As organizations grow, you will need to scale your document management approach. We built Hermes, a document management system designed to help HashiCorp employees author, review, approve, discover, and deprecate documents.
Use PRDs and RFCs
When you and your team are working through a problem and proposing solutions, we recommend a standard collaboration process. You can use a Problem Requirements Document (PRD) and Request for Comment (RFC) to collaborate with your team. A PRD is most helpful for working through an ambiguous challenge with many stakeholders. Generally, a PRD is the first step toward an RFC. The RFC process helps you to articulate and get feedback on the solution you'd like to propose. Your team has valuable experience in areas you may not have, and they can help you surface “unknown unknowns” early on.
At HashiCorp, we use PRDs and RFCs to collaborate on problems and solutions. These documents are an integral part of our shared language and core decision-making processes. Most large projects start with a PRD to define the problem and follow with an RFC to propose a solution.
HashiCorp resources:
- Writing Practices and Culture
- Hermes open source document management system
- HashiCorp's PRD template
- HashiCorp's RFC template
External resources:
Sense of ownership
Employees perform better when they clearly understand the "what" and "why" behind their roles within an organization. Knowing their responsibilities and why they matter to the company's mission helps them see the bigger picture. When employees understand how their tasks contribute to the company's overall success, they feel more valued and are likely to take greater ownership of their work.
The following are some of the ways you can help your employees have a sense of ownership:
- Giving recognition and appreciation can help employees know that leadership is paying attention to their work. You can improve this by giving regular feedback and awards and incentives.
- Involving employees in decision-making will give them a sense of ownership. They will feel more vested in the organization if the team considers their suggestions and opinions.
- Providing opportunities for growth, such as career paths, can help employees plan for their professional career, and give them a reason to stay at a company.

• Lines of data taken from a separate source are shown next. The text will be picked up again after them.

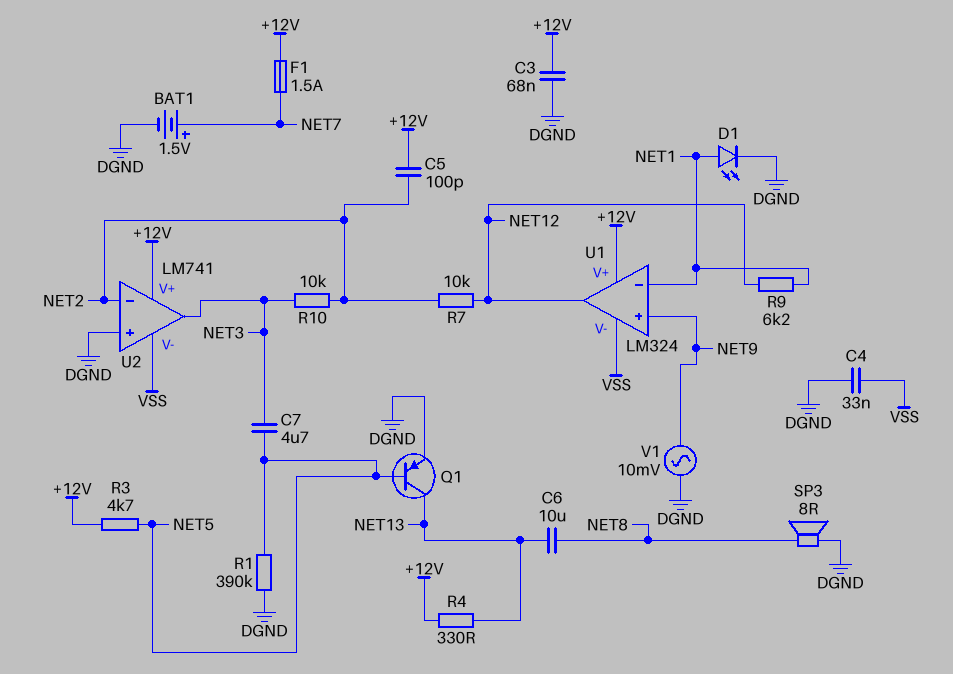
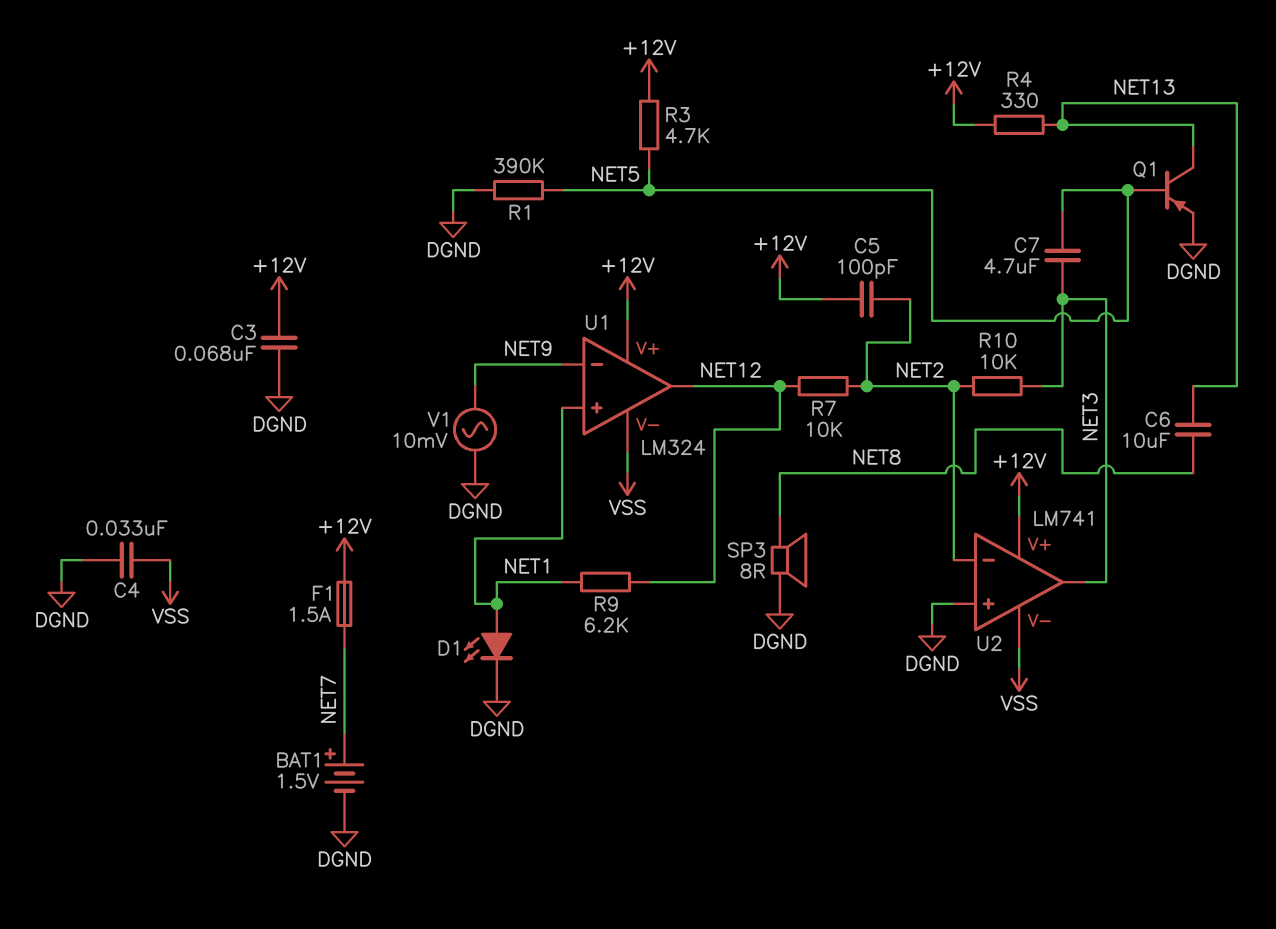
U1 pin in+: NET9 -> NET1
U1 pin in-: NET1 -> NET9

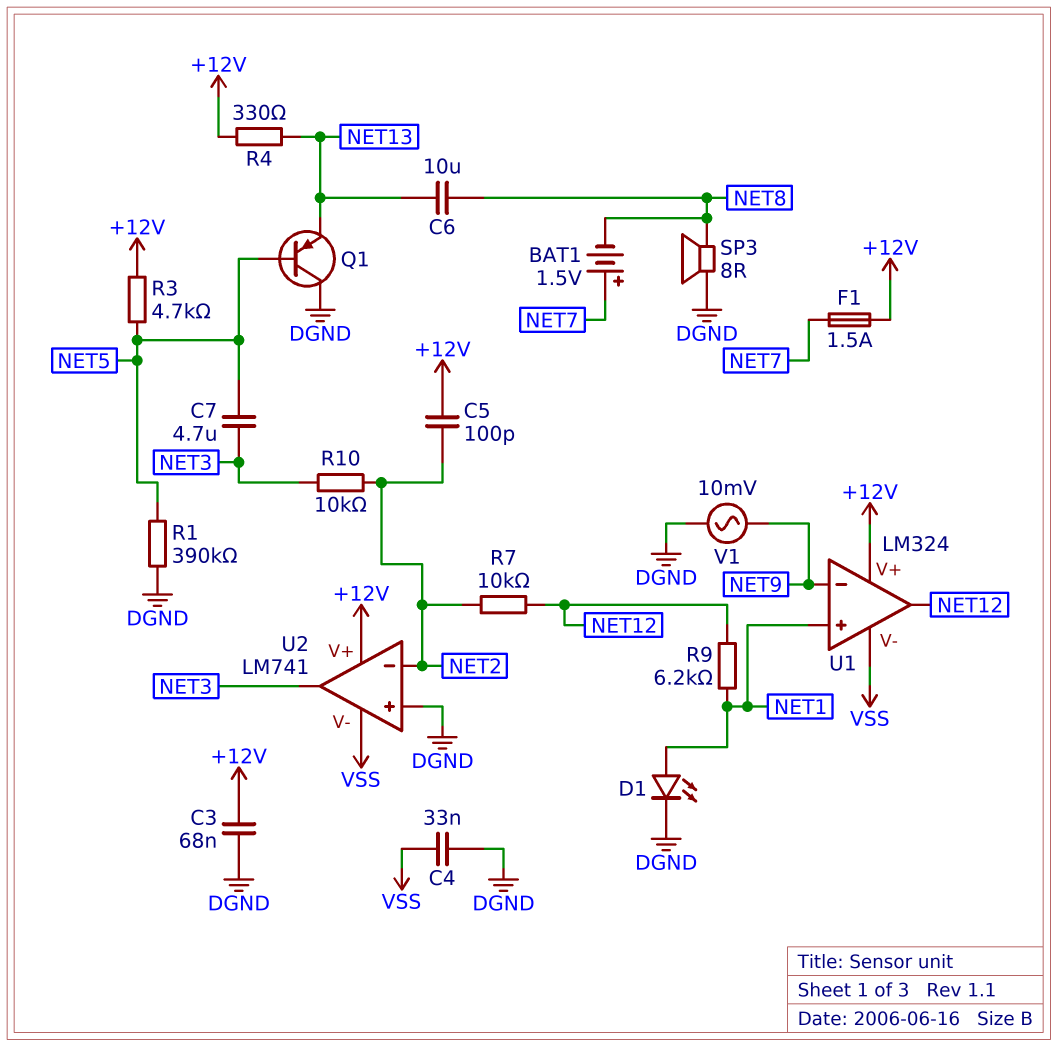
BAT1: 1.5V (plus NET7, minus DGND) -> 1.5V (plus NET7, minus NET8)
Q1: PNP (B NET5, C NET13, E DGND) -> PNP (B NET5, C DGND, E NET13)

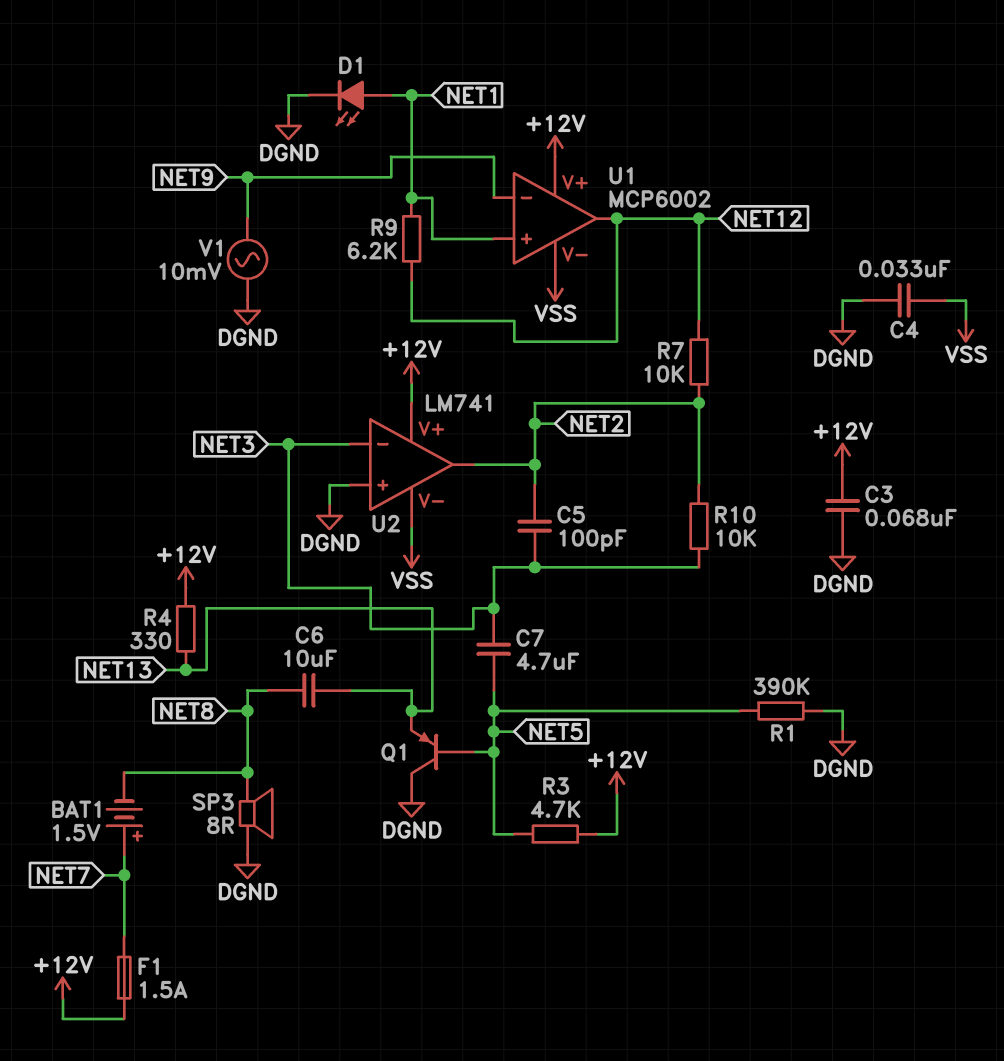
C5: 100pF (+12V, NET2) -> 100pF (NET2, NET3)
U1: LM324 -> MCP6002
U2 pin in-: NET2 -> NET3
U2 pin out: NET3 -> NET2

- Giving employees meaningful work that aligns with their skills and interests helps employees understand how their work contributes to the company's success and mission.
Recognition
Everyone appreciates recognition in different ways. It is important to understand how your team members appreciate it. If the method of recognition makes your employees uncomfortable, it could end up doing more harm than good.
We recommend talking with your employees and asking them about their recognition and reward preferences. You can provide them with options to make the process easier. The following are some examples of ways to give your employees recognition:
- Call out during a team meeting is a good way of letting the team know of an individual's success. Some people are okay with face to face recognition from others, but it can bring anxiety for others. Be aware of your teams preferences.

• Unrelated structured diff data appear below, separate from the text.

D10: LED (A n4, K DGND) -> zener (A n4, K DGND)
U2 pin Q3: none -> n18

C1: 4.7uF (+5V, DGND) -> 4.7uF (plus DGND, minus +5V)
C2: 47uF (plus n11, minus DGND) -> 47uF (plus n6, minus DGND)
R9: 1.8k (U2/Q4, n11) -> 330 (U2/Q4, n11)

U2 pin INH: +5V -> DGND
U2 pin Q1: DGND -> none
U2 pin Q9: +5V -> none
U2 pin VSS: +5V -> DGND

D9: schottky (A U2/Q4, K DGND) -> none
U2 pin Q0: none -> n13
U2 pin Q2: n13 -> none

- A public message in the team's message channel is good if someone doesn't mind other people knowing of their success, but doesn't want it to be face to face.
- Some people just want leadership to recognize them, but don't want other team members to know they have been singled out for recognition.
- Team based recognition is best for those who don't want individual recognition, and prefer recognition for everyone on the team.
- Depending on your budget, monetary or gift rewards are a good option to show recognition. Some examples are a cash bonus, gift card, or items from your company store such as mugs or clothing with your company logo.